Reeza · Posted 09-19-2017 06:51 PM

If there's a space, as in your sample use SCAN()

prefix = scan(N_var, 1);

kmardinian · Posted 09-19-2017 06:56 PM

Hi Reeza,

Thank you for taking the time to help me with this. I'm not sure I have the syntax right.

Data Assign1;
ABL1 = scan(N_var, 1);
Run;

I'm not sure what to put for N_var.

Thank you!

Reeza · Posted 09-19-2017 07:05 PM

The variable name. The old variable that is, the left hand side of the equation is the new variable name.

new_variable = scan( old_variable, 1);

All functions are listed here and you should bookmark this page:

http://support.sas.com/documentation/cdl/en/lefunctionsref/69762/HTML/default/viewer.htm#p0w6napahk6...

It's helpful to search by category when you don't know exactly what you're looking for.

SCAN function specifically:

http://support.sas.com/documentation/cdl/en/lefunctionsref/69762/HTML/default/viewer.htm#p0jshdjy2z9...

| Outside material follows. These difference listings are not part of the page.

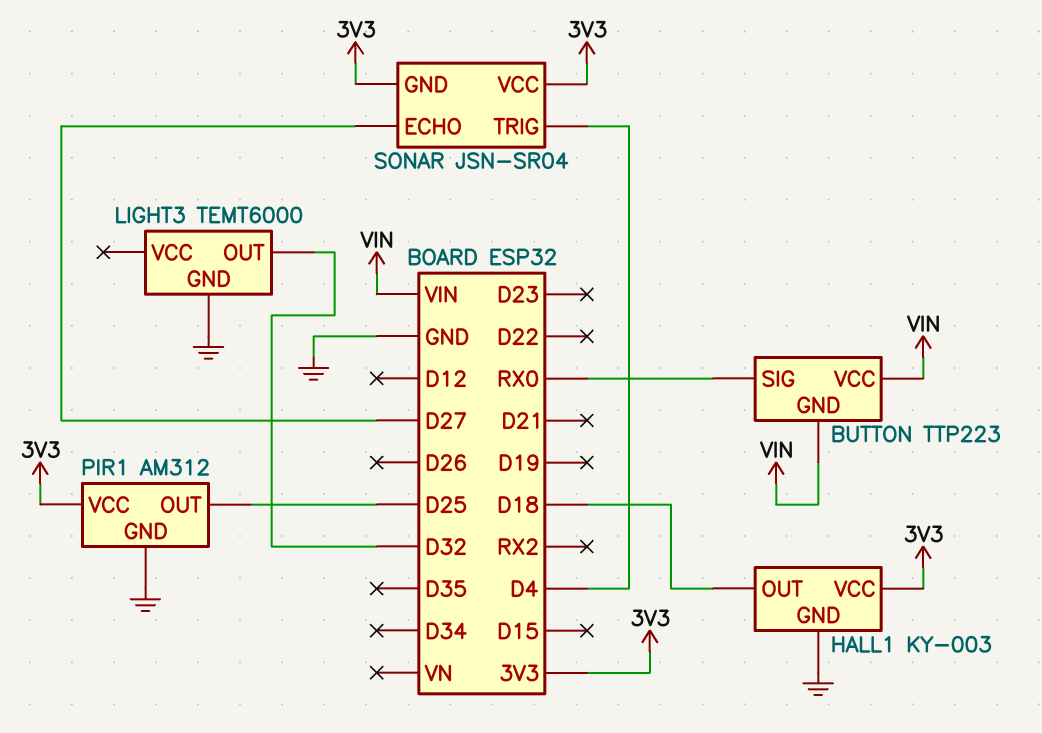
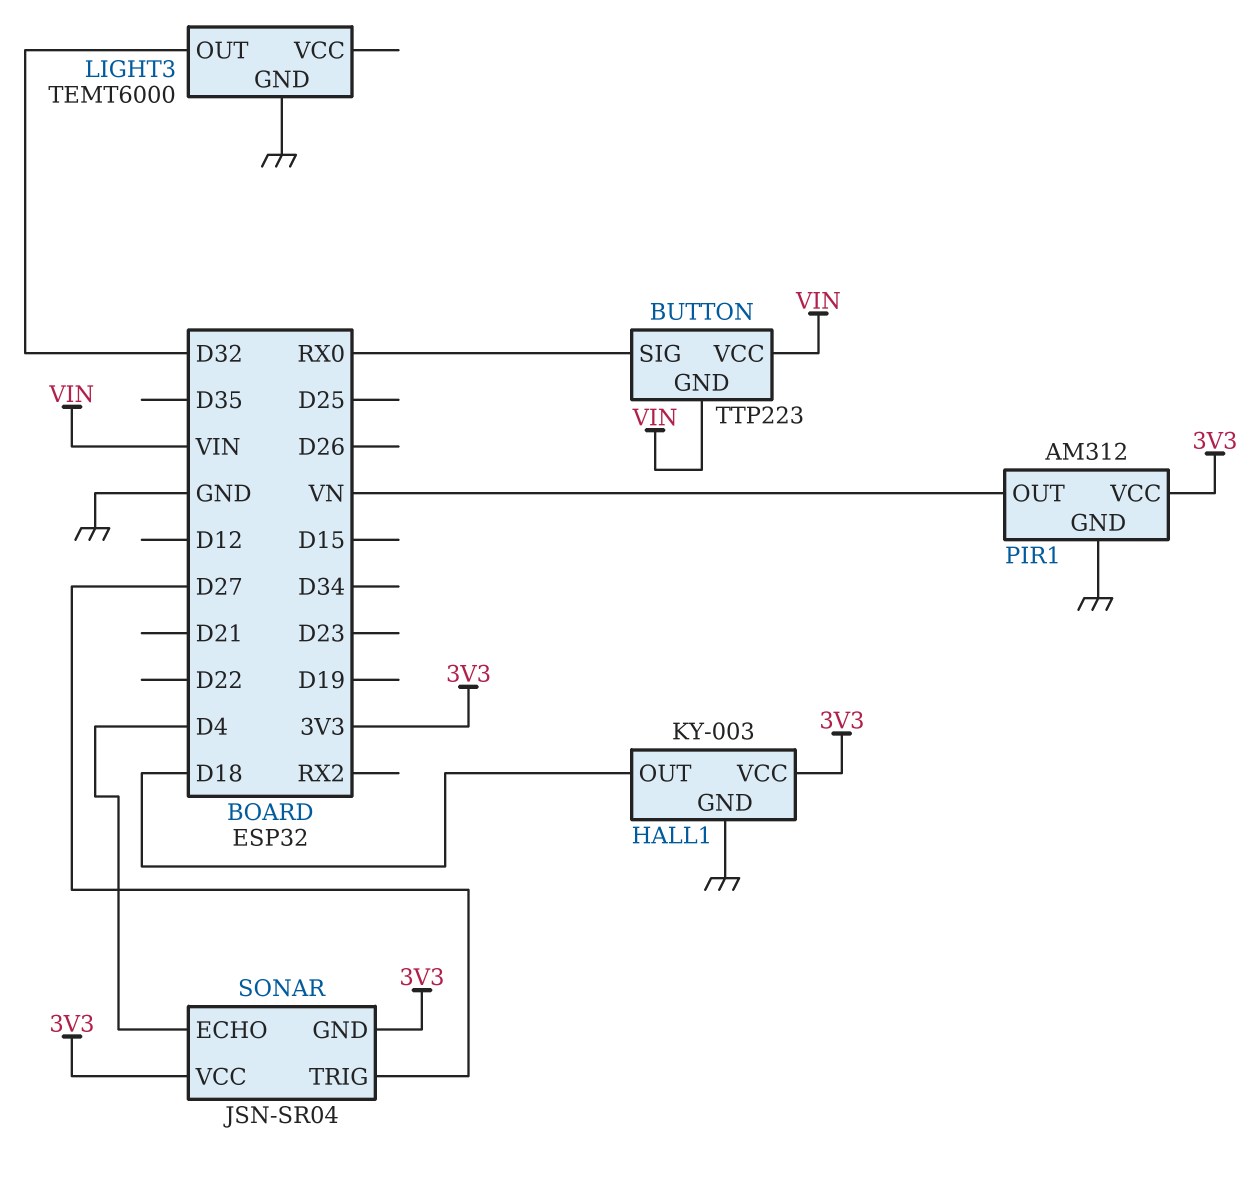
PIR1 pin OUT: D25 -> VN
SONAR pin ECHO: D27 -> D4
SONAR pin TRIG: D4 -> D27

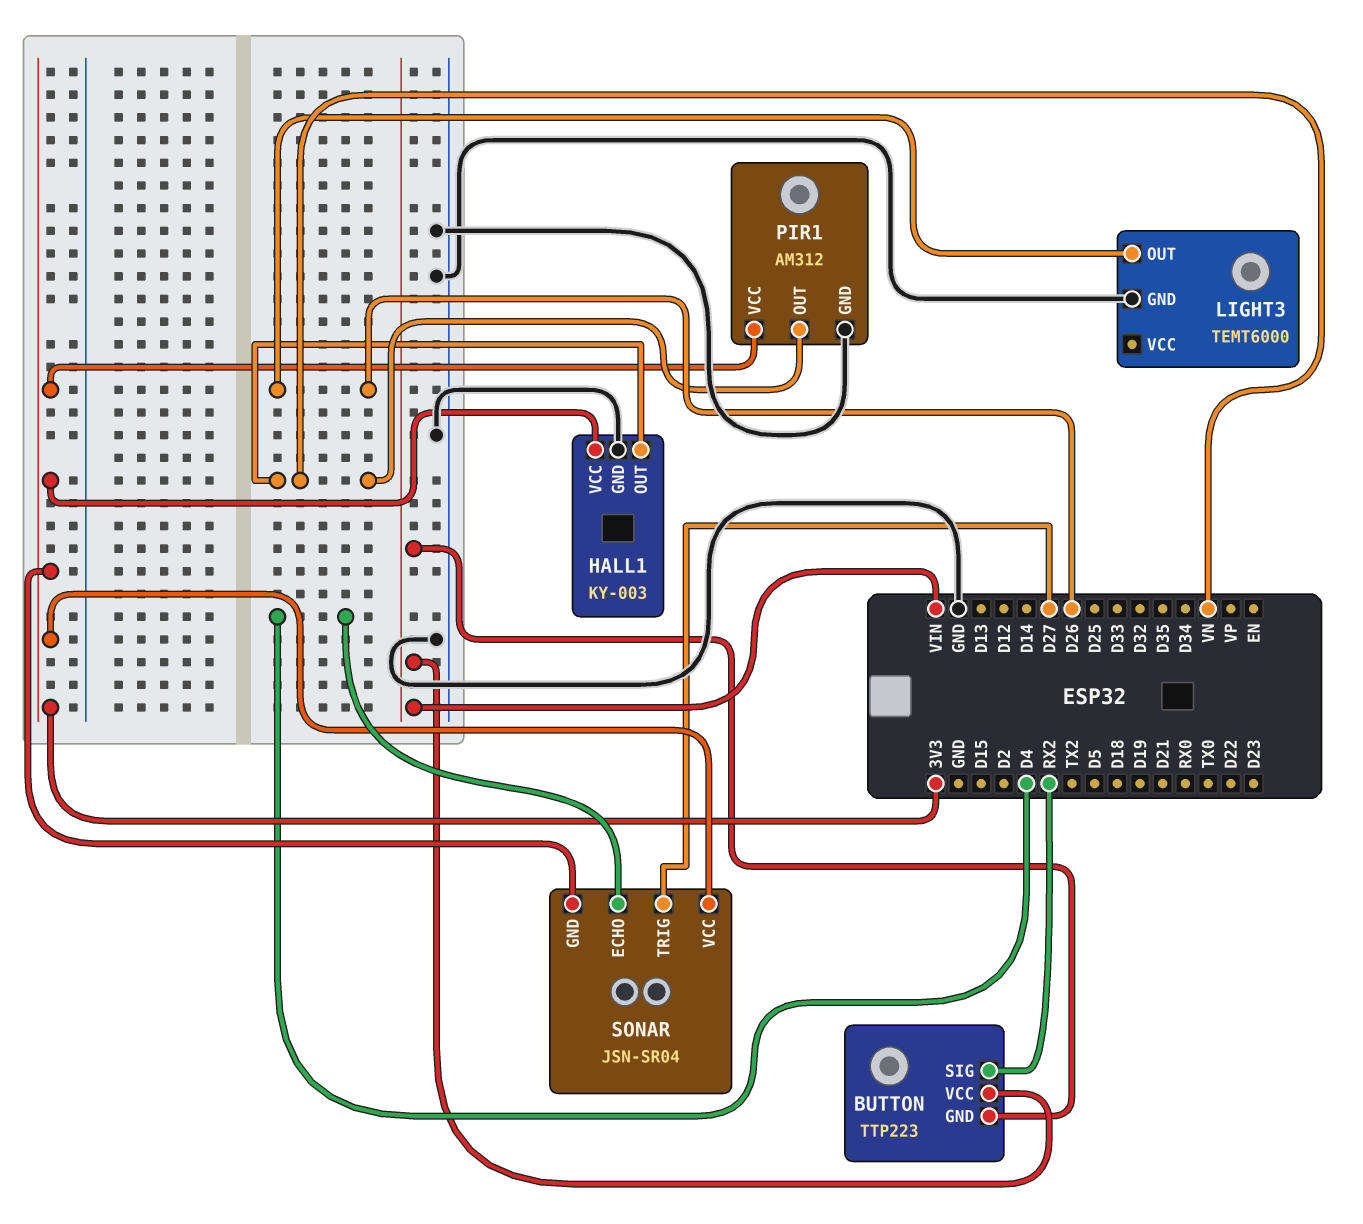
BUTTON pin SIG: RX0 -> RX2
HALL1 pin OUT: D18 -> VN
LIGHT3 pin OUT: D32 -> D26

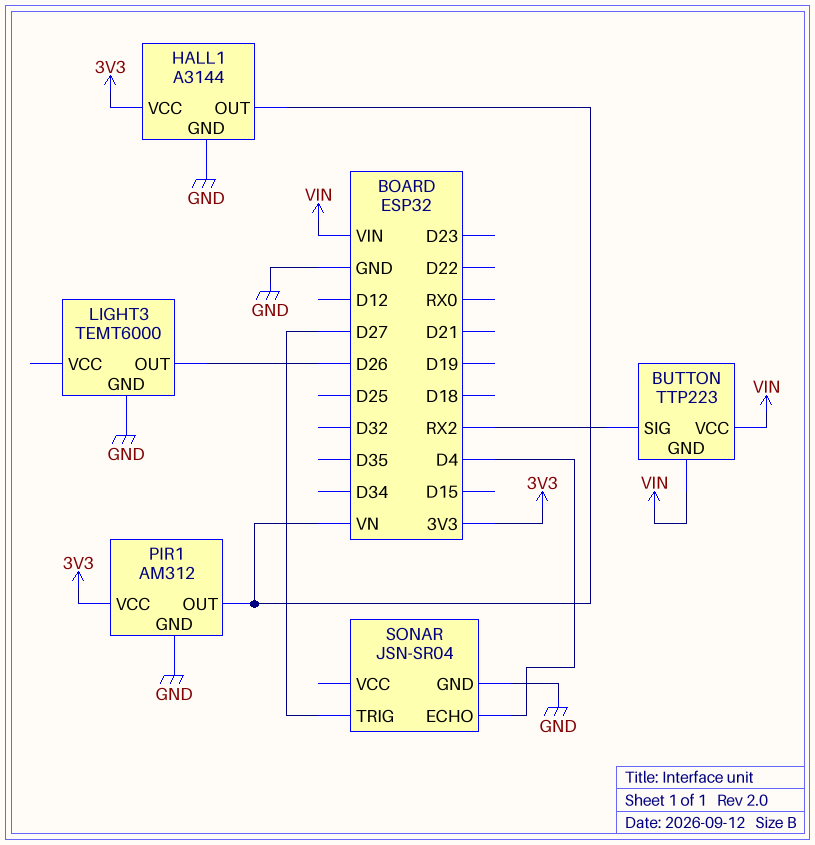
HALL1: KY-003 -> A3144
SONAR pin GND: 3V3 -> GND
SONAR pin VCC: 3V3 -> none

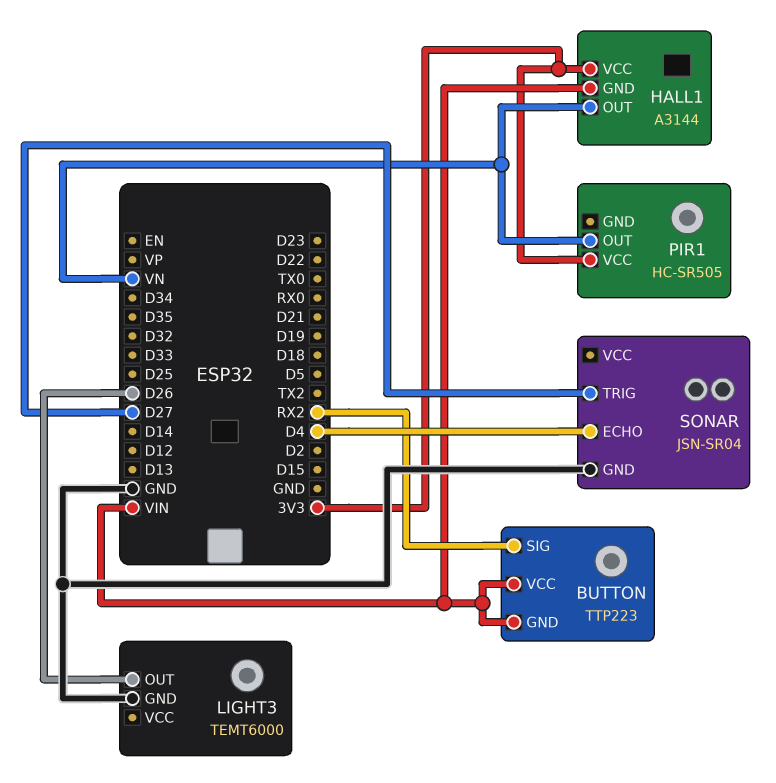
HALL1 pin GND: GND -> VIN
PIR1: AM312 -> HC-SR505
PIR1 pin GND: GND -> none

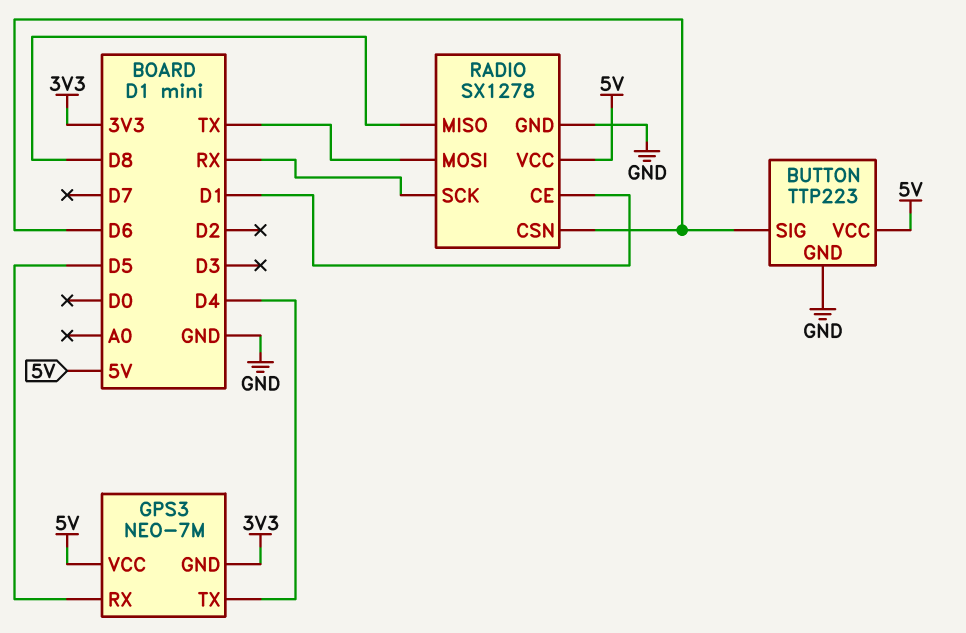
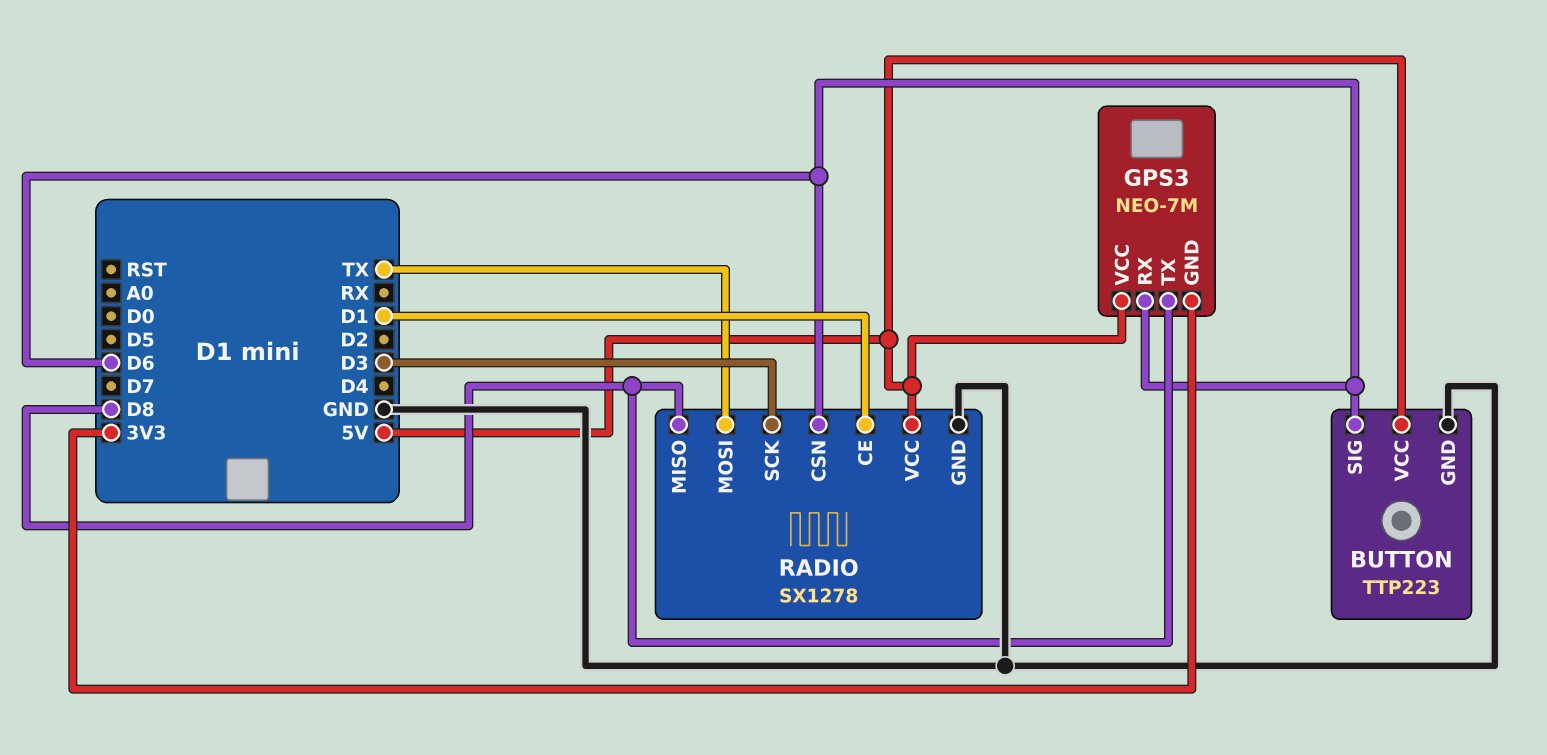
GPS3 pin RX: D5 -> D6
GPS3 pin TX: D4 -> D8
RADIO pin SCK: RX -> D3

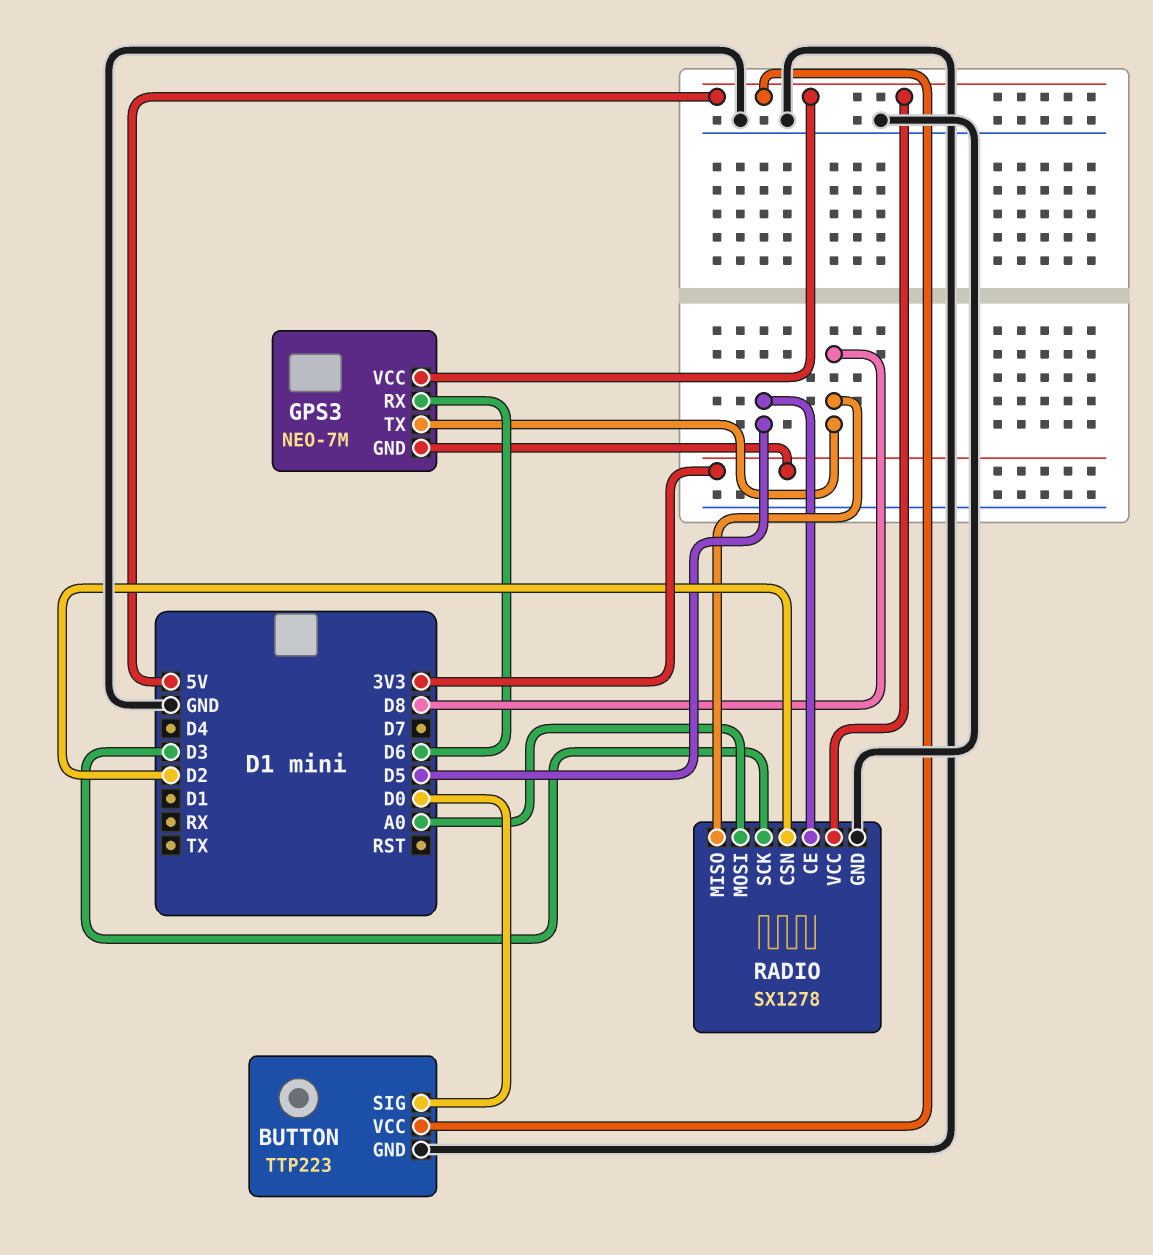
BUTTON pin SIG: D6 -> D0
RADIO pin CE: D1 -> D5
RADIO pin CSN: D6 -> D2
RADIO pin MOSI: TX -> A0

kmardinian · Posted 09-19-2017 07:12 PM

So the only issue with the scan function, is that I have over 50 variables with EGFR as a prefix, so is the only way to write out each line of code for the 50 variables?

Thank you!

Reeza · Posted 09-19-2017 07:48 PM

CONTAINS/FINDW/INDEXW all work to find strings but I think you haven't explained your problem thoroughly.

SCAN separates the word regardless of what the prefix is, so in my opinion that's a better method, given your example.

Going back to my first response:

This does not need to be real data, it can be fake, but it should be as simple as possible, while complex enough to illustrate your problem.

Given your last answer, I suggest you provide a better example of what you're trying to achieve.

You have several options but it also depends on what you want as output which you haven't specified. You can use an array to loop through as many variables as you want, or you could transpose your data to a long format which is more suitable for analysis and follows the concept of 'Tidy Data'.

So please provide a better example of your sample data AND what you want you want as output.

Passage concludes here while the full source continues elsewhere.